What is your magic? Where is the enchantment in your life? It could be in your cooking, or in your ability to soothe others by listening to them. You may have magical green fingers for making plants grow. Or your magic could be more overtly woo-woo with premonitions, visions, conversations with the non-human, intuition and so forth. Simply identifying what there is about you that has magic in it – on whatever terms you want to use the word – is powerful.

Do you use that magic much? Do you trust it? Do you let it lead you? How real is it to you? What happens when you share it?

By its very nature, magic can be fragile, ephemeral stuff. Hard to trust that if the people around you have no room for magic in their lives. There are people who will try to disenchant you, and many of them will think they are doing you a favour with that. To trust your own magic and protect it if the people around you have no room for it, is hard.

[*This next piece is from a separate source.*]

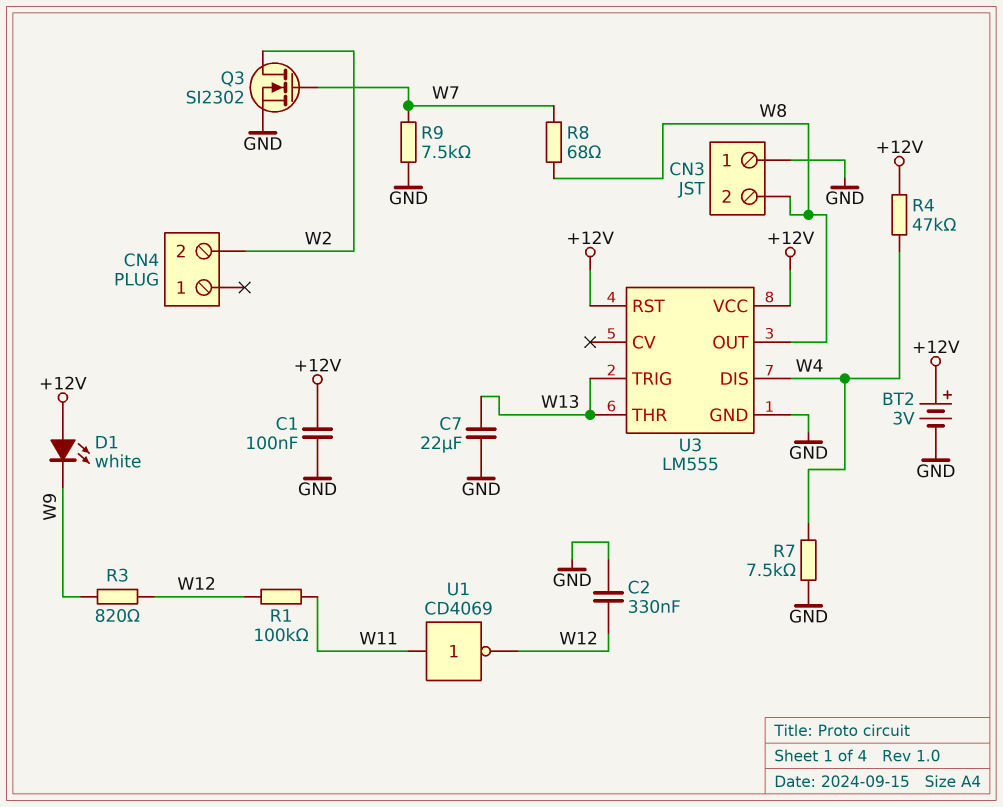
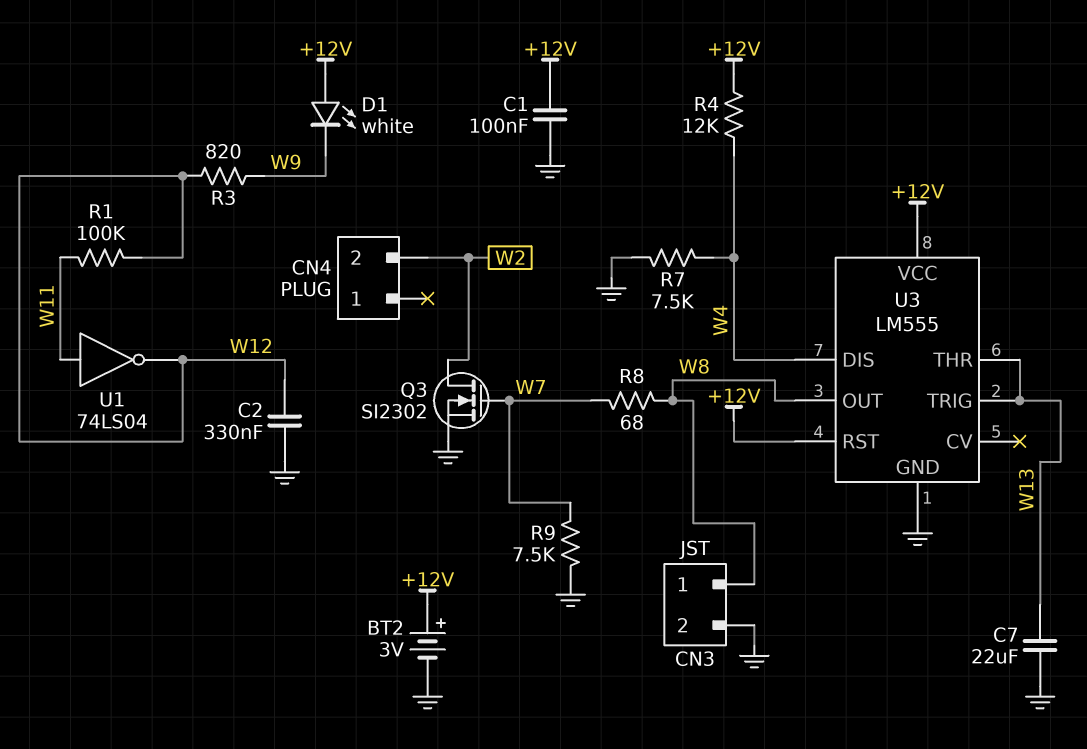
CN3 pin 1: GND -> W8
CN3 pin 2: W8 -> GND
R4: 47k (+12V, W4) -> 12k (+12V, W4)
U1: NOT CD4069 (in W11, out W12) -> NOT 74LS04 (in W11, out W12)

As is the issue with so many things, going it alone is challenging. Being part of a community is sustaining. It’s easier to have some magical resilience if the people around you at least accept the role of magic in your life. It’s easier to feel magical if there are people who affirm your sense of enchantment. It’s easier to explore things if you have people to share ideas with or who can listen to your experiences. Magicians (like poets and mad scientists) are so often portrayed as lone figures, but in practice, to keep going as a magician (poet, mad scientist) it really helps not to be alone.

At its heart, having room for magic is just having room for wonder and possibility. You don’t need anything more than that. But how often do people simply shut wonder and possibility down?